This week Oscar Wilde Tours is announcing its 2015 season, including the first ever gay history tours of New York City. Who’d have thought? Until just a few months ago, I was planning to start a series of gay history tours of London and Paris this year. But people kept asking, When are you going to do New York? So after a while, I thought, Well, New York certainly has a ton of gay history, so let’s see what we can do at home!
So late this fall, I started organizing tours of New York. And frankly I thought, There’s just too much to deal with. Think about the list of gay celebs who have called NY home: Walt Whitman, Cole Porter, Bessie Smith, Eleanor Roosevelt, Truman Capote, Allen Ginsberg, Leonard Bernstein, Rudi Nureyev, Andy Warhol, Robert Mapplethorpe, Calvin Klein… The list goes on and on. Which is of course great—except when you have to put it all together. Because nobody ever has.
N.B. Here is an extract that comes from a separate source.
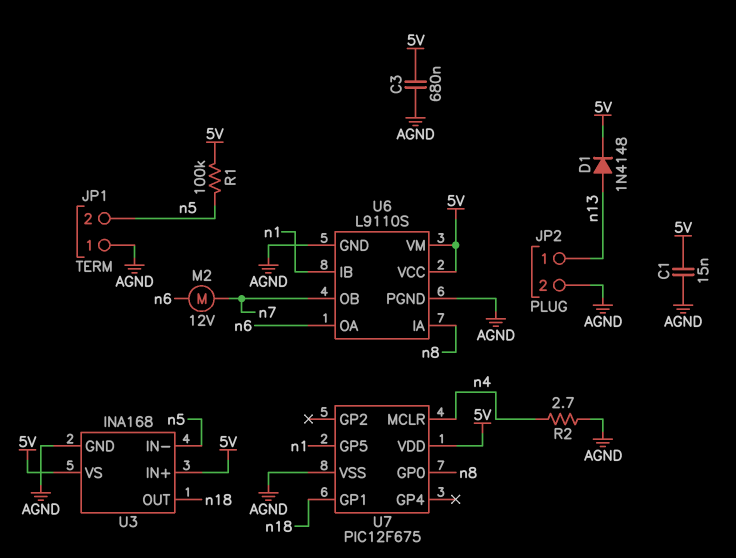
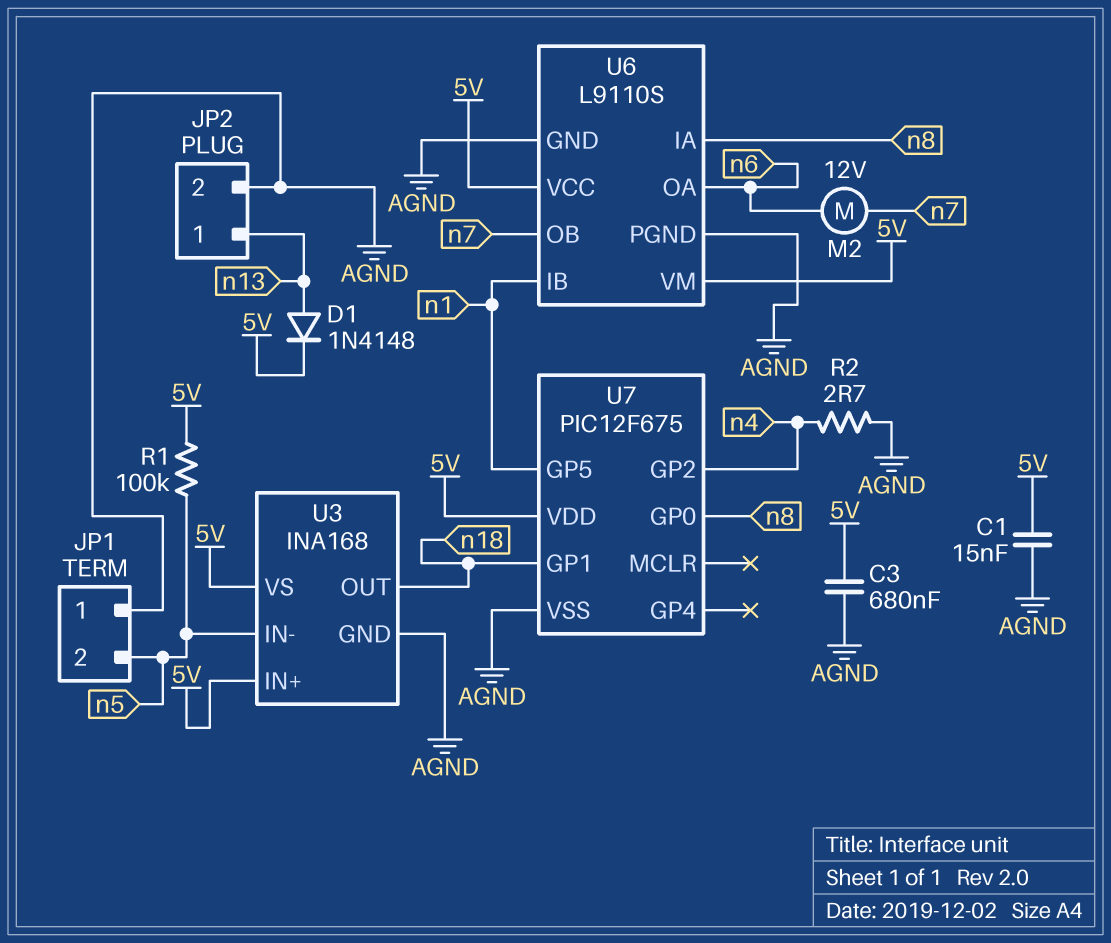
U7 pin GP2: none -> n4
U7 pin MCLR: n4 -> none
There is a wonderful book called Gay New York, but it is more about the history of sexuality in the late 19th/early 20th century, while I need to show people why New York is special: how, from the late 19th century on, despite official attempts at repression, it was a center of sexual freedom and a mecca for LGBT people from more repressive parts of America—and how the gay people it attracted had a profound influence on its development as a great cultural center. New York is not as important in American life as Paris is in France or London is in England. But New York was America’s Paris for gay people. In fact, you might say it was gayer than Gay Paree.
And this has created a lot of work for me over the last months. Think of the stacks of biographies I have had to read! Plus books about worlds in which gay people have been important: the Harlem Renaissance, the foundation of Off Broadway and Off Off Broadway and New York’s ballet companies, the Beats, Pop Art, etc.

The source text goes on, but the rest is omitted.